Induction hobs work by applying an alternating magnetic field to a pan sat on the right area of the hob, as defined by the "rings". A fast alternating magnetic field causes the iron atoms to vibrate. Vibrating atoms equals hot atoms - hence the heating. Aluminium and copper pans will not work because they cannot be magnetised. When we bought our hob it came with a small magnet which can be used to test any proposed purchase to see if it is suitable.

The glass on our hob is not scratched at all after 5 years of use, although there are one or two minor chips at the edges where we have caught heavy Le Creuset pans on the rim of the hob.

Would I have another one? Yes, without hesitation.


----------



## Phil Pascoe (15 Dec 2014)

BB - point taken. From what I've read on various sites one moan is that they scratch (contradicted by the above post  ) and even crack if a heavy pan gets dropped a bit hard. For this reason I wonder why someone hasn't marketed some sort of protective mat? The pan doesn't need contact.


----------



## bugbear (15 Dec 2014)

phil.p":1byza1gv said:


> BB - point taken. From what I've read on various sites one moan is that they scratch (contradicted by the above post  ) and even crack if a heavy pan gets dropped a bit hard. For this reason I wonder why someone hasn't marketed some sort of protective mat? The pan doesn't need contact.



I've got a suspicion that the cracking may be slightly "causal". Of the two main types of pan that can be used, one is cast iron, the heaviest type of pan.

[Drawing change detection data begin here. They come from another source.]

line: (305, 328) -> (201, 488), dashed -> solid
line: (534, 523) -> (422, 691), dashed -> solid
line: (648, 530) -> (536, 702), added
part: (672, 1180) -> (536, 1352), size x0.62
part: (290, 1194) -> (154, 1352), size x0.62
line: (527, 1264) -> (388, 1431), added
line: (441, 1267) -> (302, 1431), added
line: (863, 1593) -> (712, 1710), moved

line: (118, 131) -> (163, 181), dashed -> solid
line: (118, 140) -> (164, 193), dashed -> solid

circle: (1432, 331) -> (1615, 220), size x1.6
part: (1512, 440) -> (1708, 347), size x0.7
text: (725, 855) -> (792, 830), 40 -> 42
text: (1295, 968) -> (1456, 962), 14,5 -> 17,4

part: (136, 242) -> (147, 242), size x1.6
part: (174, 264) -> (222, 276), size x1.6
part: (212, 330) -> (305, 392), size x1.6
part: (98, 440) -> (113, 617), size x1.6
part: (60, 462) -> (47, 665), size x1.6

Once might reasonably infer that these hobs therefore see a disproportionate number of heavy cast iron pans compared to normal (physically similar)
halogen hobs, hence the disproportionate cracking.

BugBear


----------



## RogerM (15 Dec 2014)

It's all smoke and mirrors to me. All I can say is that we got a 5 ring Siemens induction Hob about this time last year and it still looks as though it is in a showroom. No cracks, no scratches. Cleaning is so easy because nothing gets baked on. Fast, clean and instantly controllable. Wouldn't go back to any other type of hob.


----------



## bugbear (15 Dec 2014)

RogerM":1p9woytt said:


> It's all smoke and mirrors to me. All I can say is that we got a 5 ring Siemens induction Hob about this time last year and it still looks as though it is in a showroom. No cracks, no scratches. Cleaning is so easy because nothing gets baked on. Fast, clean and instantly controllable. Wouldn't go back to any other type of hob.



A quick targeted google shows a good number of first hand reports of them cracking - so I don't think it ALL smoke and mirrors.

Of course, people don't report hobs not cracking, so it's hard to judge what proportion crack.

Most interesting thing I found was here:

http://locostbuilders.co.uk/viewthread.php?tid=165900



> As a letting agent with hundreds of managed properties I can say that they are quite fragile and we constantly have complaints that "it cracked all by itself" and "we definitely did not drop any pans on it ever"


 
So that might (just) be considered a sample size greater than 1.

BugBear


----------



## Phil Pascoe (15 Dec 2014)

From what I know from friends with buy to lets, I wouldn't be to quick to take as gospel that any tenant took any care of anything at all. That aside, all observations are welcome.


----------



## Jonzjob (15 Dec 2014)

The word that everyone is looking for for pans on an induction hob is ferrous. If it has ferrous properties then it will work on an induction hob.

As for cracking the top then you will have the same chance of cracking it as a ceramic hob. You just have to be a bit careful! As for taking an example of rented accommodation, from what I have seen from some instances the best installations had better be bullet proof! As in "'onest guv, I didn't throw anything at it"?

A great 'sacrificial mat' is a bit of kitchen towel and I chuck a bit under a pan if I am going to have to do any heavy stiring. The salt we get is from te Med, an hour east from here. It is largish granules and wet. So it goes in a small frying pan on a bit of towel on the hob, because one of the biggest culprits for scratching the glass is salt. Job done and no scratches.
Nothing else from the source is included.